Infinite Images ∞
Artist Featured Image

Holly Herndon and Mat Dryhurst.

Infinite Images ∞ 1, 2022

“We can’t emphasize enough how surreal the experience was. We were pulling 14 hour sessions daily trying to get as much as possible out of these tools just to understand them, stopping to eat and sleep. It felt like we were holding a secret, and that also came with a sense of responsibility to think about what it all means in the bigger picture."

Holly Herndon & Mat Dryhurst













Exhibition Information

Date: Jun 28, 1:00 PM ET

Artworks: 682

Discuss: Discord Arrow Pointer

“In 2021 we were invited by OpenAI to work with the DALL-E 1 research model as part of a commission. “Infinite Images” are the product of these experiments, large images meticulously constructed piece by piece to explore the models capacity for coherence.
This context hints at why themes of reflection in water and glass, horizon lines and mountain ranges appear so frequently, as the works were constructed by playing an exquisite corpse game with the model. A single initial generation could now be infinitely expanded upon in any direction. To our knowledge these are the only artworks produced with the original DALL-E model. They represent a transitional phase from the more abstract generations of the models that preceded it, and the high fidelity models we are used to today.”
- Holly Herndon and Mat Dryhurst
Arriving onto the AI scene by way of electronic music and experimentation with voice and sound, Holly Herndon and Mat Dryhurst have since broadened their practice to include image, sculpture and wider community projects that tackle the current ethical issues with the emerging technologies of AI. With their work spanning all corners of the ecosystem – from the artistic to the societal, it is not a surprise that as OpenAI began to develop the new DALL-E tools, the first of the contemporary text-to-image models, it was Herndon and Dryhurst who were invited to test them.
Text-to-image models such as DALL-E, Stable Diffusion and Midjourney are now the default choice for producing high quality, realistic images based on a prompt of a few words. However, this concept of communicating with neural networks through human language to produce images was still reasonably new in 2021. First conceived by Elman Mansimov in his 2015 alignDRAW paper, this idea took the research community a number of years to develop into a model that could achieve the desired performance and realism. Therefore, the arrival of DALL-E on the AI art scene caused much excitement, particularly as the process of generating images was now made instant, instead of requiring days or weeks to train a GAN model. This opened up a far shorter feedback loop between the human and the AI system, enabling artists such as Herndon and Dryhurst to improvise and jam with the machine.
As part of their experimentation with the tool, Herndon and Dryhurst produced a series of works called Infinite Images, which reflect the duo’s philosophy of the media world of the future – anyone will be able to create, adapt, and iterate on the works of others. This series are the first images made with DALLE-1, representing a special moment when it was a mere handful of people testing the too, including the two artists and a few engineers from OpenAI. Now, the tool has millions of fans.
The series begins with a large-scale canvas, a patchwork quilt of images that are presented as if they are screens in an exhibition, extending as a queue towards infinity on the right of the original idyllic mountain landscape. Upon a closer look, we realize that not everything is as it seems – out of the two young boys in the foreground one is actually composed of two round, skin-colored shapes - this depiction of the human form signals that the system is not perfect, yet.

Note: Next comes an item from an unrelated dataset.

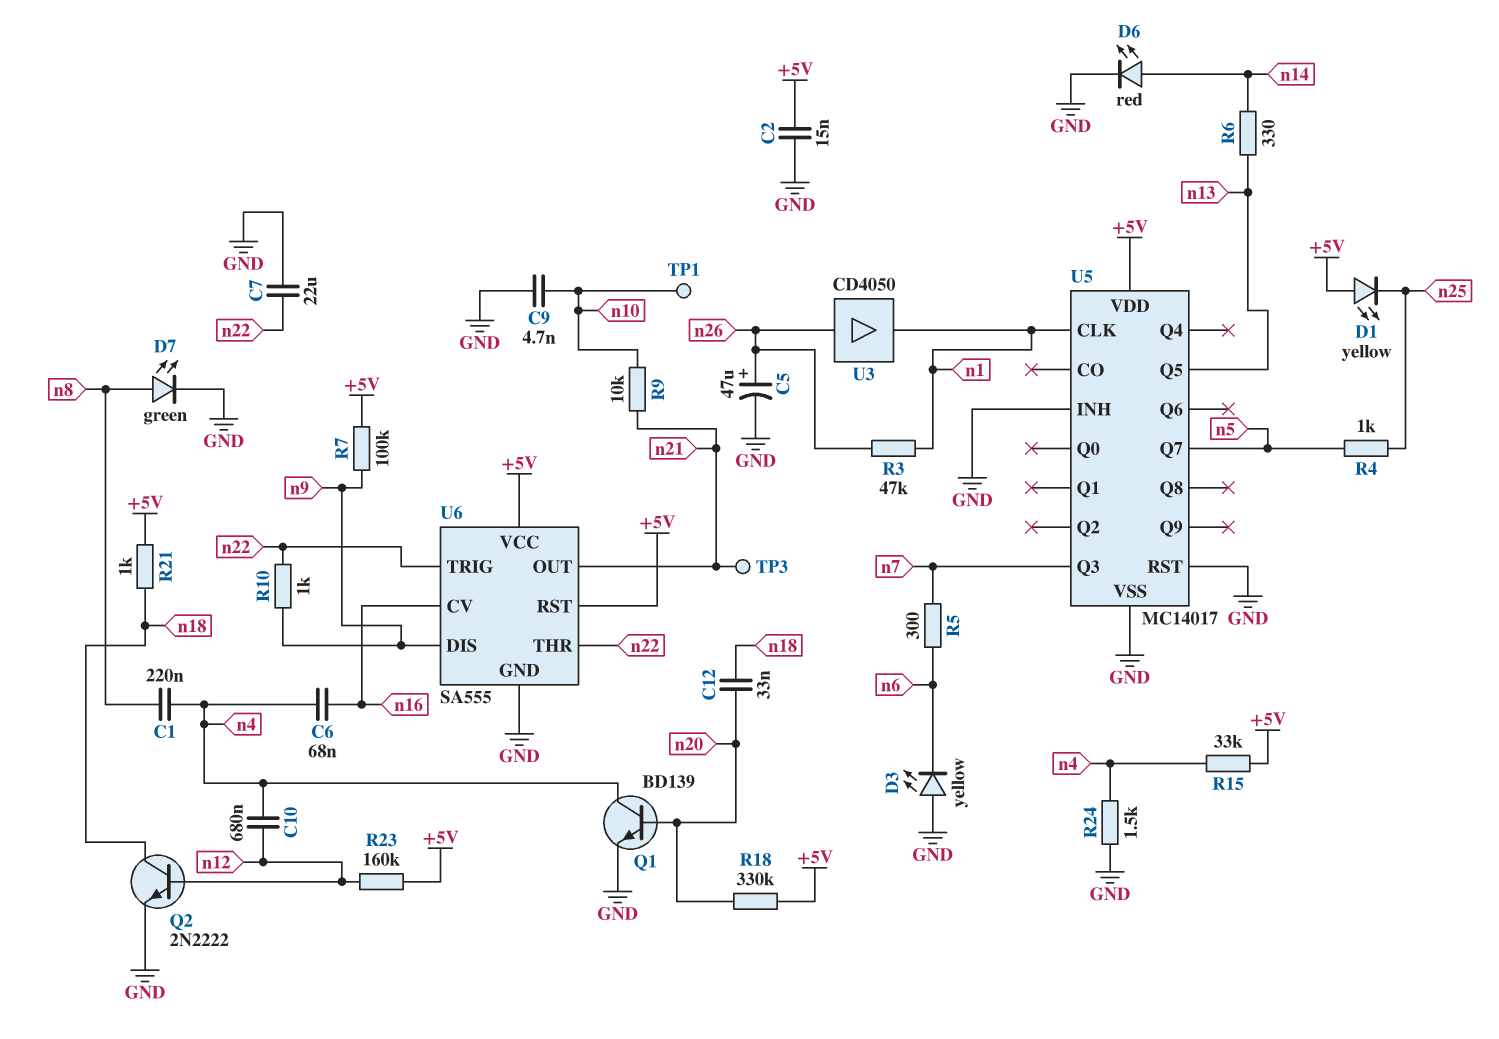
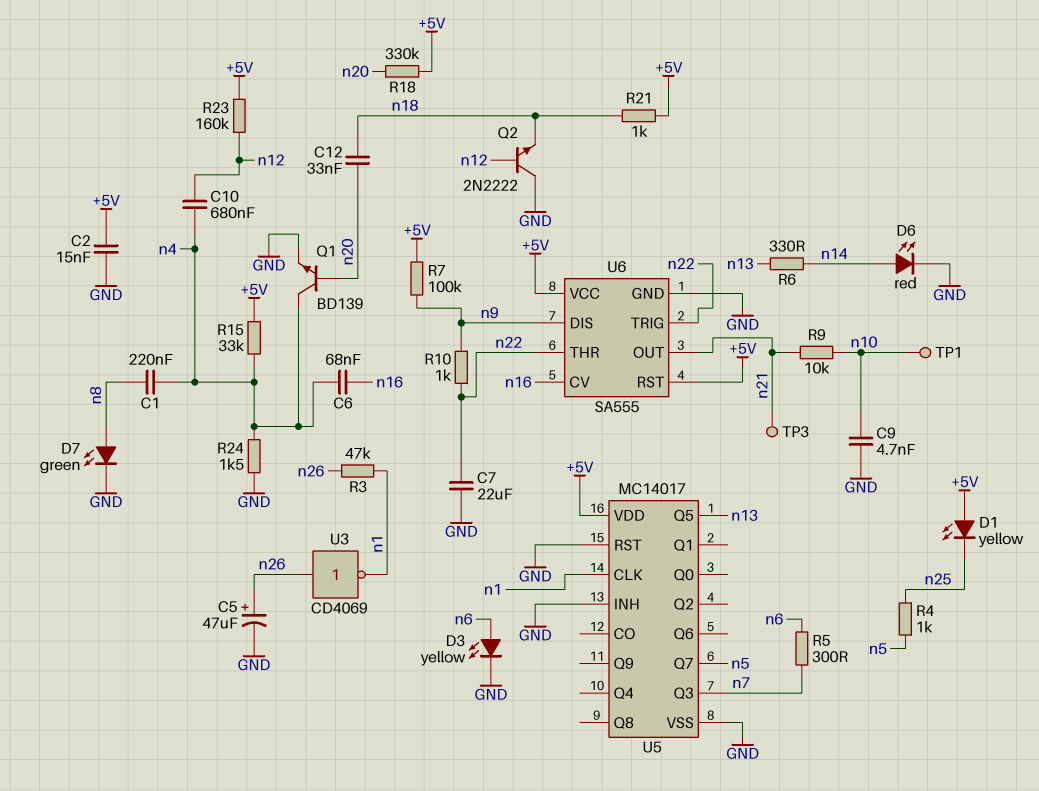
D3: LED yellow (A GND, K n6) -> LED yellow (A n6, K GND)
Q2: NPN 2N2222 (B n12, C n18, E GND) -> NPN 2N2222 (B n12, C GND, E n18)
U3: buffer CD4050 (in n26, out n1) -> NOT CD4069 (in n26, out n1)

The artists’ use of DALL-E 1’s outpainting capabilities allows each image to be extended, showcasing coherence of style and subject matter and applying imagination in a much broader sense based on the relationships between images themselves as opposed to associations between prompt and image.
Despite the impressive realism offered by these tools, Herndon and Dryhurst push this emerging technology to the extent of its new limits, probing the spectrum of its generative abilities: moving beyond photorealism to make use both of the creativity of the technology and its potential to draw on a multitude of artistic styles. The Infinite Images references a variety of movements and techniques - from the surrealism of imaginary creatures that could have walked out of a Max Ernst canvas to the strong colors of Fauvism or the grainy texture of gouache paint. After all, the notion of infinite images should encompass the breadth of human artistic traditions - both past and future, the latter more increasingly now in the form of co-creation with the machine.